A toxoplasmose é uma infecção causada pelo parasita Toxoplasma gondii, de grande relevância no pré-natal devido ao risco de transmissão congênita e suas potenciais sequelas graves para o feto. O rastreamento sorológico é parte essencial do acompanhamento pré-natal para identificar gestantes suscetíveis, imunes ou com infecção aguda. A interpretação correta dos resultados é fundamental para a conduta adequada. A sorologia para toxoplasmose avalia a presença de anticorpos IgG e IgM. O IgM surge precocemente na infecção aguda e tende a desaparecer em alguns meses, enquanto o IgG aparece mais tardiamente, mas persiste por toda a vida, conferindo imunidade. Quando uma gestante apresenta IgG reagente e IgM não reagente, isso indica que ela já teve a infecção no passado e está imune, não havendo risco de infecção primária durante a gestação atual. Nesse cenário de imunidade preexistente, a gestante não necessita de novas sorologias para toxoplasmose, nem de tratamento ou acompanhamento de alto risco relacionado a essa infecção.
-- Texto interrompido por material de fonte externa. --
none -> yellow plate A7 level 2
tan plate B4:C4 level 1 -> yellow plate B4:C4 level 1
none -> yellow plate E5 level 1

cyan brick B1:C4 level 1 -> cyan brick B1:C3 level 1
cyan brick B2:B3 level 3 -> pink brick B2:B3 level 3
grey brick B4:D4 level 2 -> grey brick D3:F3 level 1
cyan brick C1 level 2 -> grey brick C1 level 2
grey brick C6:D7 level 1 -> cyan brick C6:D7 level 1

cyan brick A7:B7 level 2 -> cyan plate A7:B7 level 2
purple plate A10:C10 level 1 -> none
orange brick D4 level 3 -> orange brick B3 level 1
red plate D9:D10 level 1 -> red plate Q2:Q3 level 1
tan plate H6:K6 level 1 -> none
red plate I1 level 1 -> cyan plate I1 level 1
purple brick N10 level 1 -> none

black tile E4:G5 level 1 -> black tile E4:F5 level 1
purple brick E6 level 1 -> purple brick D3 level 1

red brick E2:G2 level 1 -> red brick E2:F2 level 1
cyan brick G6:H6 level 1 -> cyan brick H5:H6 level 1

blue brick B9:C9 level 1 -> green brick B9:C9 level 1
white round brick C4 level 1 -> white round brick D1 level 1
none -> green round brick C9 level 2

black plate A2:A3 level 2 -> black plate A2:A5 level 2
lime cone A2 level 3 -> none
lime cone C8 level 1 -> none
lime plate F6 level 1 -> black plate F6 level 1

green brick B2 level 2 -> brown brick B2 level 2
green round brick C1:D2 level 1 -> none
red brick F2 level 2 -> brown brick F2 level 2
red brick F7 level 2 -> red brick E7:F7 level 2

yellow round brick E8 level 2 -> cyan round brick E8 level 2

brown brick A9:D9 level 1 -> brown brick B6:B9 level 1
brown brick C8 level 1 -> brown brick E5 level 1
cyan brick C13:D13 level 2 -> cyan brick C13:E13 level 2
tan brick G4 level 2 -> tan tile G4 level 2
A orientação é tranquilizar a paciente e continuar o pré-natal de rotina. O teste de avidez de IgG seria útil apenas se o IgM estivesse reagente, para datar a infecção e diferenciar uma infecção recente de uma antiga.
Significa que a gestante já teve contato com o parasita Toxoplasma gondii em algum momento da vida e desenvolveu imunidade, não havendo infecção aguda no momento.
Com IgG reagente e IgM não reagente, o risco de toxoplasmose congênita é praticamente nulo, pois a gestante já possui anticorpos protetores e não está em fase de infecção primária.
O teste de avidez é indicado quando a gestante apresenta IgM reagente e IgG reagente, para ajudar a diferenciar uma infecção recente (baixa avidez) de uma infecção pregressa (alta avidez), auxiliando na decisão terapêutica.